"Wo sind die Menschenrechte", skandieren rund 200 Männer und Frauen vor dem chinesischen Konsulat in Istanbul. Viele halten Plakate mit Fotos von Angehörigen hoch, die in der nordwestchinesischen Provinz Xinjiang vermisst werden: Sie sind Uiguren, Angehörige einer muslimischen Minderheit in China. Hunderttausende Uiguren sind dort in Arbeits- und Umerziehungslagern interniert. "China, lass meine Eltern frei", steht unter dem Foto eines älteren Ehepaares, das eine Frau hochhält – sie heißt Semsiye und ist 35 Jahre alt. Ihre Eltern seien in China beide Beamte gewesen, berichtet Semsiye mit Tränen in den Augen. Weil sie mehrfach in die Türkei gereist waren, um ihre Tochter zu besuchen, seien sie zu 20 Jahren Gefängnis verurteilt.
"Nur weil sie mich hier besucht haben, sind sie jetzt im Gefängnis – für 20 Jahre! Und wir wissen ja inzwischen alle, was dort geschieht, wie die Menschen dort gequält werden. Ich bin außer mir vor Verzweiflung - ich kann so nicht weiterleben. Ich habe seit vier Jahren nichts von meinen Eltern gehört. Ich weiß nicht einmal, ob sie noch leben oder tot sind!"
Viele, die zu der Mahnwache vor dem chinesischen Konsulat gekommen sind, erzählen von ähnlichen Schicksalen – von verhafteten Geschwistern, von verschwundenen Kindern, von vermissten Eltern, Freunden und Verwandten. Die Erwachsenen werden in Umerziehungslagern vermutet, die Kinder in staatlichen Kinderheimen. Ihre Angehörigen hier in der Türkei fühlen sich machtlos. Die Mahnwache sei ihre einzige Hoffnung, sagt Semsiye.
"Ich lasse täglich meine vier Kinder allein zuhause, während mein Mann bei der Arbeit ist, und komme hierher, um für meine Eltern zu flehen - in der Hoffnung, dass mich irgendjemand erhört. Wir wünschen uns hier alle nur, dass man uns hört."
50.000 Uiguren vermissen Rückhalt der türkischen Regierung
Wie vor dem Konsulat in Istanbul steht auch vor der chinesischen Botschaft in Ankara eine Mahnwache von Uiguren, im zentralanatolischen Kayseri wachen sie vor einer Moschee. Rund 50.000 Uiguren leben in der Türkei, es ist die größte uigurische Diaspora der Welt. Das liegt zum einen daran, dass Uiguren und Türken sich kulturell nah sind – ihre Sprachen sind verwandt, und auch Geschichte, Glaube und Brauchtum verbinden sie. Zum anderen liegt es daran, dass die Türkei bis vor wenigen Jahren großzügig uigurische Zuwanderer aufnahm – so auch Semsiye.

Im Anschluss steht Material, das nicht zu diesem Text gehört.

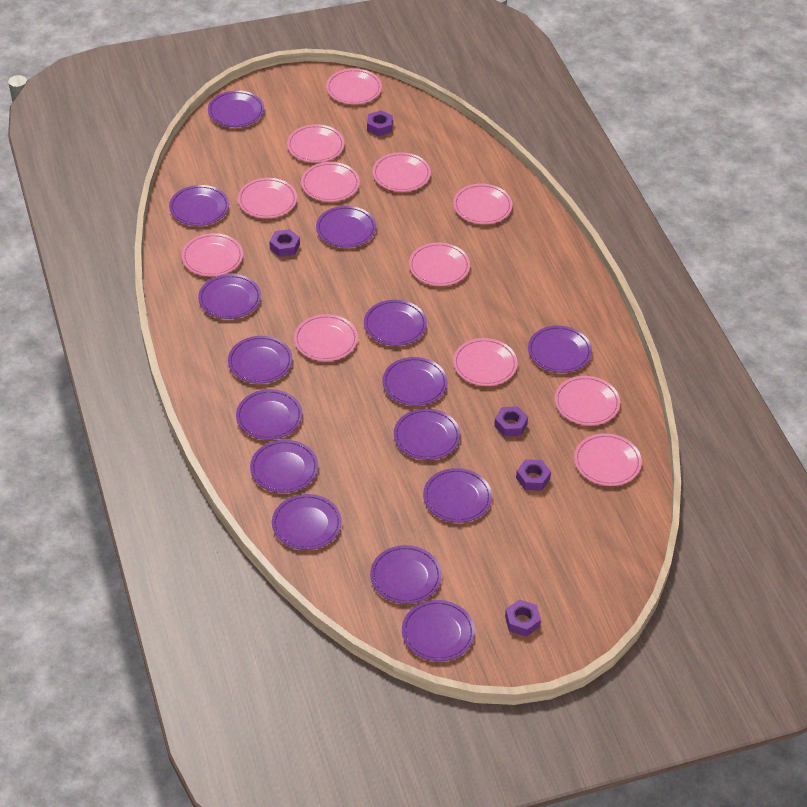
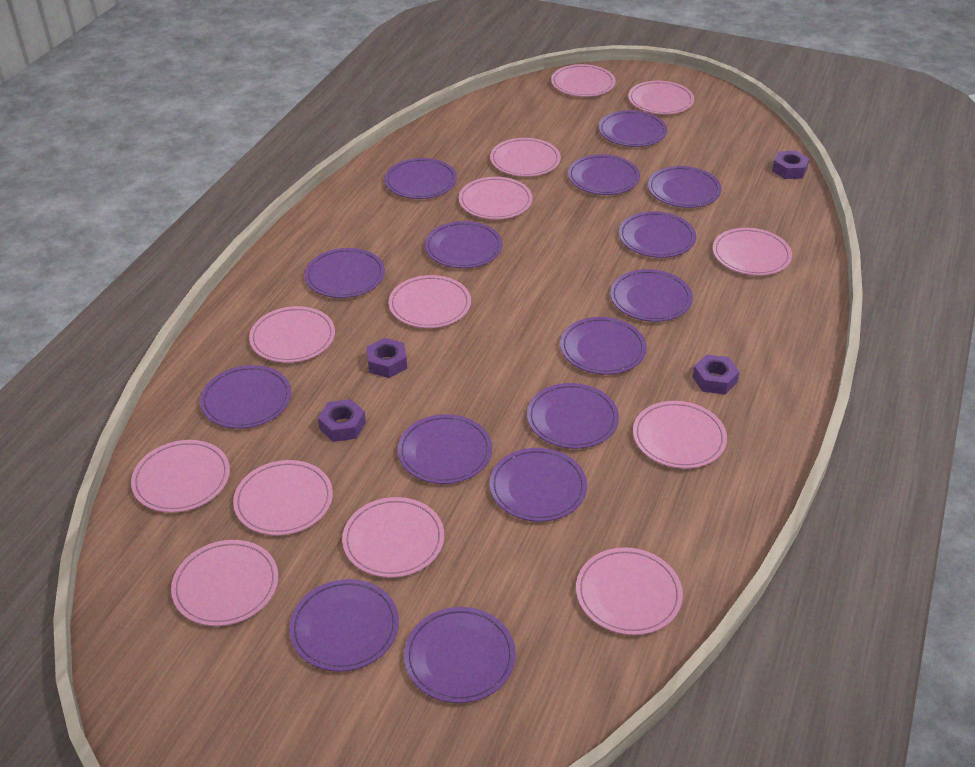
pink plate: 12 -> 13
purple nut: 5 -> 4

2012 sei sie mit ihrem Ehemann und dem ersten Kind in die Türkei gekommen, erzählt Semsiye, um ihren Glauben und ihre Kultur frei leben zu können – das sei in China damals schon schwierig gewesen.
"Wir danken der Türkei – sie hat uns aufgenommen, und wir sind ihr sehr dankbar. Aber nun bitten wir die Türkei, für uns eintreten und uns zu unterstützen."
Doch darum bitten die Uiguren bislang vergeblich. Einen Appell an China, die Menschenrechte der Uiguren zu achten, unterzeichneten im vergangenen Herbst 39 Staaten von Deutschland bis Japan – nicht aber die Türkei. Auch sonst vermissen die Uiguren türkischen Rückhalt, sagt der Universitätsprofessor Burhan Uluyol, der die Istanbuler Mahnwache organisiert hat und selbst Angehörige in den chinesischen Lagern vermisst.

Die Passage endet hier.